Menüs sind eine Interaktionstechnik, die schnell
verstanden wird. Vor allem für Gelegenheitsbenutzer und Anfänger sind sie
gut geeignet. Zu den Vorteilen gehören die leichte Erlernbarkeit, die hohe
Anwendungsneutralität sowie die Vermeidung von Syntaxfehlern. Zusätzlich
ist der Eingabeaufwand sehr gering. Menüs unterstützen das entdeckende
Lernen , da sie bisher nicht verwendete und nicht erinnerte Alternativen
sichtbar machen (vgl. [Ober94] S. 129). Nachteile sind vor allem die
langsame Auswahl und der hohe Platzbedarf auf dem Bildschirm. Menüs sind
nur für kleine Auswahlmengen geeignet. Ein weiterer Nachteil ist die
Parameterübergabe bei Operationen. Diese sind nur durch aufwendige
Kaskadierung, d.h. die Bildung von Untermenüs, oder durch einen
zusätzlichen Dialog möglich. Die partielle Darstellung eines Menüs kann zu
Orientierungs- und Navigationsproblemen führen.

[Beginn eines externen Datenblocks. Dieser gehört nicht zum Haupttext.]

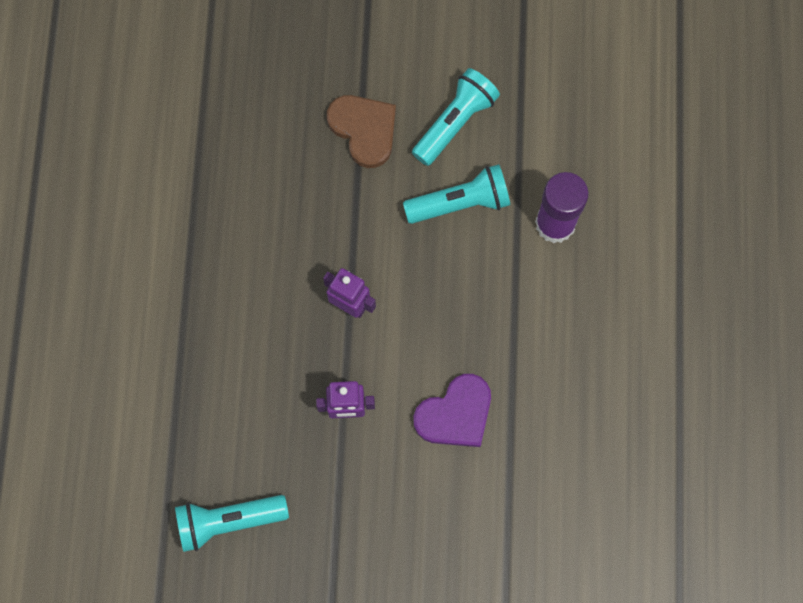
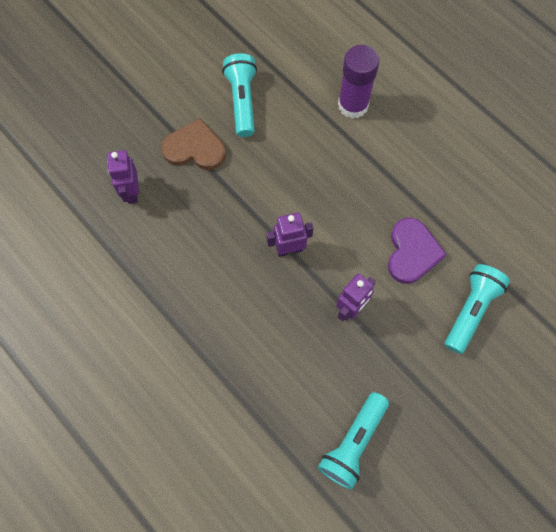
camera: 45 degrees left, 5 degrees down
(267, 120) = (131, 192): none -> purple robot
(460, 203) = (291, 139): turquoise flashlight -> turquoise flashlight (470, 310)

Menüs sind eine wichtige Interaktionsform, die in fast
jeder Anwendung genutzt wird. Aus diesem Grund wird ihnen in der
Richtlinie ISO 9241 ein eigener Teil gewidmet.
Das Hauptproblem bei der Verwendung eines Menüs ist
ihre Strukturierung. Das Ziel besteht darin, dass der Benutzer so schnell
wie möglich den gesuchten Menüeintrag findet. Da meist die Anzahl der
verfügbaren Optionen zu hoch ist, um effizient in einem einzigen Menü
angezeigt zu werden, ist die Bildung eines hierarchischen Menübaums
erforderlich (vgl. [ISO9241-14] S. 7). Jede zusammen angezeigte Gruppe von
Menüeinträgen wird als Menü bzw. Untermenü bezeichnet. Unter der Tiefe
eines Menüs versteht man die vorhandene Anzahl von Untermenüs. Die
Breite eines Menüs gibt die Anzahl von Menüpunkten der aktuellen Ebene
an.
Üblicherweise werden Menüpunkte nach ihrer inhaltlichen
Zusammengehörigkeit gruppiert. Das Ziel sollte eine breite Menühierarchie
sein, da die Suche deutlich schneller als in tiefen Hierarchien ist. Hier
tritt ein Zielkonflikt ein, da der Entwickler in Versuchung gerät,
inhaltlich relativ unabhängige Optionen in einem Menü zu gruppieren. Dem
ist jedoch entgegenzuwirken, da bei unlogischer Strukturierung der
Zeitvorteil der breiten Hierarchie verloren geht. Um den Entwickler bei
diesen Entscheidungen zu unterstützen, wurden umfangreiche Untersuchungen
durchgeführt. Shneiderman fasst diese zusammen und gibt einige
Empfehlungen (vgl. [Shne98] S. 257). Grundsätzlich sollte ein Menü aus
mindestens drei, maximal jedoch 20 Einträgen bestehen. Bei der Verwendung
von relativ vielen Menüeinträgen ist sind Separatoren bzw. Trennlinien
einzusetzen (vgl. [Prei99] S. 103). Diese führen zu Untergruppen und
beeinflussen die Suchzeit ebenfalls positiv. Die durchschnittliche Tiefe
von Menüs sollte zwischen zwei und drei liegen. Werden mehr Ebenen
genutzt, so kann das eine Desorientierung des Benutzers nach sich ziehen.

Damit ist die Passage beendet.